Member of the family have invited US department store buyers to the home office to discuss the potential market for West African arts in the United States. As a result of these discussions, the family has determined to start exporting art to the United States, aiming at substantial sales to a limited number of stores (20 or 25). They are considering a number of possibilities:
a. Have no representation in the United States. Sell only to US department store buyers who visit the home office or other countries in the region where Traditions has agents. In additions, sell to US buyers who order by phone, fax, mail or on the Internet.
b. Have a Traditions officer visit the United States annually for three or four month to travel throughout the country promoting and selling the art to department stores and accepting orders, which would be forwarded for approval to the Traditions home office. Traditions would have no warehouse, office or other fixed place of business in the United States. Art would be shipped from the home office directly to the customer.
c. Have a permanent sales office, but no warehouse, in the United States staffed with Traditions personnel. Art objects would be shipped from the home office directly to the customer.
d. Have Traditions set up no sales office in the United States, but retain under contract an independent sales agent that has a US office and employees who will organize marketing efforts and conduct sales campaigns in the United States.
e. Authorize an independent sales agent, in addition to the activities described in d, to solicit, negotiate and accept orders for art in the name and on behalf of Traditions.
f. Have Traditions establish a shop on Fifth Avenue in New York what would maintain a modest inventory. The shop would sell directly to customers, fill orders by mail, fax or on the Internet received from orders in certain Central and South American countries and accept orders from customers in Asian countries that would be forwarded to and filled by shipment directly from the home office to the customers. All sales would be under commercial terms prescribed by the home office. However, employees in the New York would have the power to decide whether or not to accept and fill all orders.
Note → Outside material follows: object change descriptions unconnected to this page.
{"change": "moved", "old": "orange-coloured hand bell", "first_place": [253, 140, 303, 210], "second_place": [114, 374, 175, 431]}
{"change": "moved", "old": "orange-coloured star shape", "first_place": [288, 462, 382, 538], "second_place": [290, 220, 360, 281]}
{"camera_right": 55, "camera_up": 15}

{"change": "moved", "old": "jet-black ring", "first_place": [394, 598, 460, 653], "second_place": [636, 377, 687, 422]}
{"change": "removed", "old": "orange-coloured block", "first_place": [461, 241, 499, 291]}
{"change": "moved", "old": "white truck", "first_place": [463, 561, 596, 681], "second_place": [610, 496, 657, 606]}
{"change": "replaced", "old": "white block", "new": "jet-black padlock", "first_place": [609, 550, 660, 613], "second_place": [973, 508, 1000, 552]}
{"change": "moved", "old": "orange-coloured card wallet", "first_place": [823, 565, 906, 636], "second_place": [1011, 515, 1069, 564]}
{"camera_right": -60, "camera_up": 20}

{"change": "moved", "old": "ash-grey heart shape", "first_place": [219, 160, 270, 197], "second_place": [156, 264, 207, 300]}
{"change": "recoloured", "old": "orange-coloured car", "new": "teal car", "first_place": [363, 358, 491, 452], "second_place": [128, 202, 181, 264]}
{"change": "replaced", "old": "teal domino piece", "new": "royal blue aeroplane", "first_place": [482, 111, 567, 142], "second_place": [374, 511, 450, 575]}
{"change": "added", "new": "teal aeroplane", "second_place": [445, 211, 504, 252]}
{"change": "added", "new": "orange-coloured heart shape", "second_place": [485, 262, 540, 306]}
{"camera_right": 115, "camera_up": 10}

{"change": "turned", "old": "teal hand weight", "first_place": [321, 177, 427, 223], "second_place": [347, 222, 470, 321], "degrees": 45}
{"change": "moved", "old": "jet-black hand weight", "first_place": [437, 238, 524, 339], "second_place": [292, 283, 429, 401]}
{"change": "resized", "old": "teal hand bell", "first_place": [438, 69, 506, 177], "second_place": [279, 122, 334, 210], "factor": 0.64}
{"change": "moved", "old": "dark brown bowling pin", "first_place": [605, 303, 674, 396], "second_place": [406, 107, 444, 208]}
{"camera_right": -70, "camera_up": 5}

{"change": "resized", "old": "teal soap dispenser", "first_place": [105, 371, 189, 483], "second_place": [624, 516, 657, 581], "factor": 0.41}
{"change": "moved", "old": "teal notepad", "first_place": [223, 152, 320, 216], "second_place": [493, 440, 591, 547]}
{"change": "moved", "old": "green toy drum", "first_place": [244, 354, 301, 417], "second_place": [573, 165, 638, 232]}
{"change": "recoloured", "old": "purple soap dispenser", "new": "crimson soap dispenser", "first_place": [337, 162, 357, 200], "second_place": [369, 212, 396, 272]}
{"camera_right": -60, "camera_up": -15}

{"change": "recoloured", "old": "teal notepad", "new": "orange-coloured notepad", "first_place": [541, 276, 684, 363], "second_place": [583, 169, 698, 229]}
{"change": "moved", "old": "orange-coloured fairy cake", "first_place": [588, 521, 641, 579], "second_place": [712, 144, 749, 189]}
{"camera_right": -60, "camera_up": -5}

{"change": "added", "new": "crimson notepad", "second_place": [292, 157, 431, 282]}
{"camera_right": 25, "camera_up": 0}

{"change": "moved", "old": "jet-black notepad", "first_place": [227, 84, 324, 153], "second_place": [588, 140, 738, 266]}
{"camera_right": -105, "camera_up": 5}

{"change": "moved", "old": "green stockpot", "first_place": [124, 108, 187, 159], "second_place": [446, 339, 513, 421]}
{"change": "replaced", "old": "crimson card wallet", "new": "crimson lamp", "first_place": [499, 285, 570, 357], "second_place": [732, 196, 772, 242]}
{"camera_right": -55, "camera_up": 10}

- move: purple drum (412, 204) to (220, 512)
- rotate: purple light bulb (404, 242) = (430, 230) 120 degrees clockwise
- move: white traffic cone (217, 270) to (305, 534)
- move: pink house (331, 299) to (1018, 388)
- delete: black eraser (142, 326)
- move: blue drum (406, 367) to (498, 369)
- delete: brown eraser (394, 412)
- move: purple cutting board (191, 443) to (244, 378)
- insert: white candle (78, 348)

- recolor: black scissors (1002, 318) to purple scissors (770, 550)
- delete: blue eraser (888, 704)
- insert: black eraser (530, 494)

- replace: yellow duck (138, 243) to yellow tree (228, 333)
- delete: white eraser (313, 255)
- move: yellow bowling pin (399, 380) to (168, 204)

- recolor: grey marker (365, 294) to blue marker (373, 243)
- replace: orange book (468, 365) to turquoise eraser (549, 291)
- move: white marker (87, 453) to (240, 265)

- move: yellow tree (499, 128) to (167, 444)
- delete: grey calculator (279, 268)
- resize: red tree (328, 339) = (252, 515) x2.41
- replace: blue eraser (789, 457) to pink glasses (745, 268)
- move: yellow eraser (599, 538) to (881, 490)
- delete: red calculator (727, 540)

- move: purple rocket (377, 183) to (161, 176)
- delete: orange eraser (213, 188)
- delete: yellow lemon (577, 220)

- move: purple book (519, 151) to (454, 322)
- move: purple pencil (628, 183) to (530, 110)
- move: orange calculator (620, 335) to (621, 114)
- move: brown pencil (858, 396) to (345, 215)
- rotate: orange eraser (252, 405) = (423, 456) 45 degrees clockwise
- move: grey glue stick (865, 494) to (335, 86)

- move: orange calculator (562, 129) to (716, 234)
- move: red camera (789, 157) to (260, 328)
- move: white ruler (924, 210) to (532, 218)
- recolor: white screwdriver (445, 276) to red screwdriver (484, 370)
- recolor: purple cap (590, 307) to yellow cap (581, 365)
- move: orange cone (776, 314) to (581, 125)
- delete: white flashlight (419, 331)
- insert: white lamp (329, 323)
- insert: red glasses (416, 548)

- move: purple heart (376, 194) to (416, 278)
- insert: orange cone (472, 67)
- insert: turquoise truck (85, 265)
Traditions would much prefer to operate under method a, but business exigencies may dictate the use of one of the other methods. In each case consider whether it matter to you analysis if the title to the art objects passes outside or within the United States. You have been retained primarily to offer US tax advice. The only income tax imposes in Traditions’ home country are on oil production and mining. The family has become quite accustomed to receiving its income without fiscal erosion and would like to keep it that way. Advise them.
2. How, if at all, would you answers in Problem 1 be modified if traditions also hired craftsmen as employees to produce art objects for the corporation at its Headquarters?